Hall of Fame coach and three-time NCAA National Champion Bob Knight passed away on Wednesday at the age of 83. The former Indiana head coach, who was almost as famous for his fiery attitude off the court than his immense success on it, had recently made peace and moved back to Bloomington after two decades.
A brief recap from Indiana Athletics on Knight’s legendary career at IU:
“While he enjoyed tremendous success at each of his three head coaching stops, he became a larger-than-life figure in the sport thanks to his accomplishments in Bloomington. Hired by IU at the age of 30 in 1971, he led the program to three NCAA titles (1976, 1981, 1987), five Final Fours (1973, 1976, 1981, 1987, 1992), and 11 Big Ten Regular Season Championships (1973-76, 1980-81, 1983, 1987, 1989, 1991, 1993) in his 29 years as head coach. Knight’s 1976 team, which went 32-0 on its way to the NCAA title, remains the most recent to go undefeated on its way to an NCAA title. His 1975 and 1976 teams, meanwhile, each went undefeated (18-0) in Big Ten play, and no Big Ten team has gone undefeated in a single season in league play since. Indiana’s 37 consecutive Big Ten wins during that period also established a new conference standard that has never been seriously threatened.
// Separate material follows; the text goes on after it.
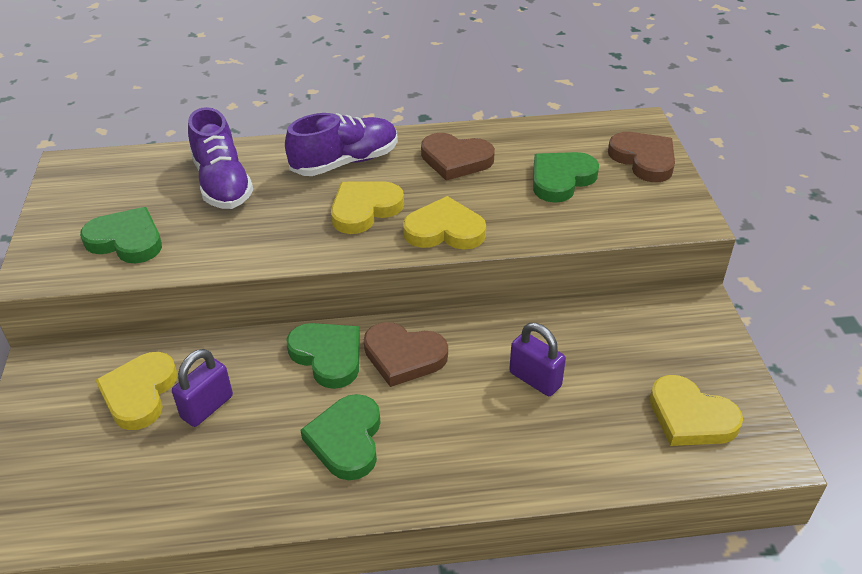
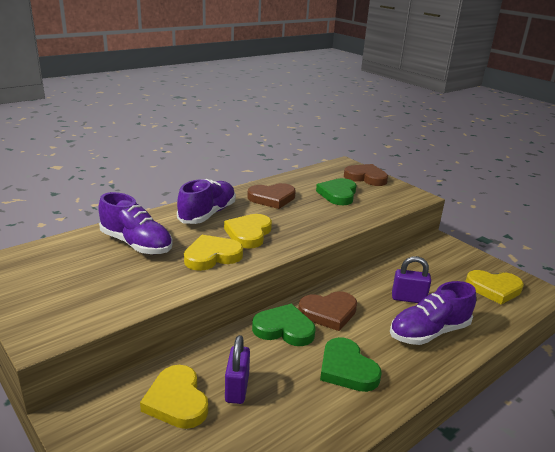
camera: 35 degrees left, 15 degrees down
(126, 240) = (99, 294): green heart -> none
(444, 230) = (307, 231): yellow heart -> yellow heart (212, 256)
(506, 439) = (429, 332): none -> purple shoe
Knight’s dominance at IU stretched through all three decades that he coached in Bloomington. The 1970s included four Big Ten titles, two Final Fours, and one of the greatest teams in college basketball history with the undefeated 1976 national champions. As great as the 1970s were, the 1980s were even better. College basketball’s most successful team during the decade, Knight’s teams captured two NCAA titles and five Big Ten championships. In the 1990s, the Hoosiers won two more league crowns, advanced to another Final Four, earned 10 NCAA tourney bids, and four straight Sweet 16 trips. The 1990s also featured one of Knight’s greatest teams to not win an NCAA title, as the 1993 team went 17-1 in the Big Ten, was the No. 1 overall seed in the NCAA Tournament, and featured four players that would eventually be first-round NBA Draft picks.”
He also coached at Army (1966-71), where one of his former players and assistants would go on to pass him as the all-time winningest coach in men’s D-I college basketball history: Duke’s Mike Krzyzewski.
One of Knight’s former players, Mike Woodson, is now the Hoosiers’ head coach. He recently praised Knight to the crowd at Hoosier Hysteria and has made sure to bring him back around the program and the community that loved him for so long.
Woodson had this to say on Wednesday:
“It is a profoundly sad day for all of us who loved Coach Knight. My thoughts and prayers go out to his wife Karen, his family, and to all those who loved him. I am so blessed that he saw something in me as a basketball player. He influenced my life in ways I could never repay. As he did with all of his players, he always challenged me to get the most out of myself as a player and more importantly, as a person. His record as a basketball coach speaks for itself. He will be remembered as one of the greatest ever and his impact on the game of basketball is etched in stone. His teams were always prepared and with him on the sideline, you always believed that he put you in the best position to win. I will always cherish the time we spent together after I played for him. His fierce loyalty to his former players never wavered. I am grateful that he was able to come to our practices after I came back. His presence meant so much to me, our staff, and our players.”
After IU, he was the head coach at Texas Tech from 2000-08 and then later spent many years working in television for ESPN. He often made trips back to the state of Indiana, but avoided Bloomington for many years after the fallout of his September 2000 firing.
However, in February 2020, following some on-campus sightings and rumors of purchasing a house in town, Knight was officially honored on the court in Assembly Hall alongside a number of his former players, including Woodson, Isiah Thomas, Quinn Buckner, Scott May, his son Pat Knight, and so many others that he coached during his time there. The game was against Purdue, the same team the Hoosiers were playing in that building in 1985 when Knight famously hurled a chair across the court after receiving a technical foul for one of his signature screaming matches with a referee.
Knight was also a star player himself. The Ohio-native spent four years at Ohio State and helped the Buckeyes reach three-straight NCAA title games, alongside Hall of Famers John Havlicek and Jerry Lucas, winning it all in 1960.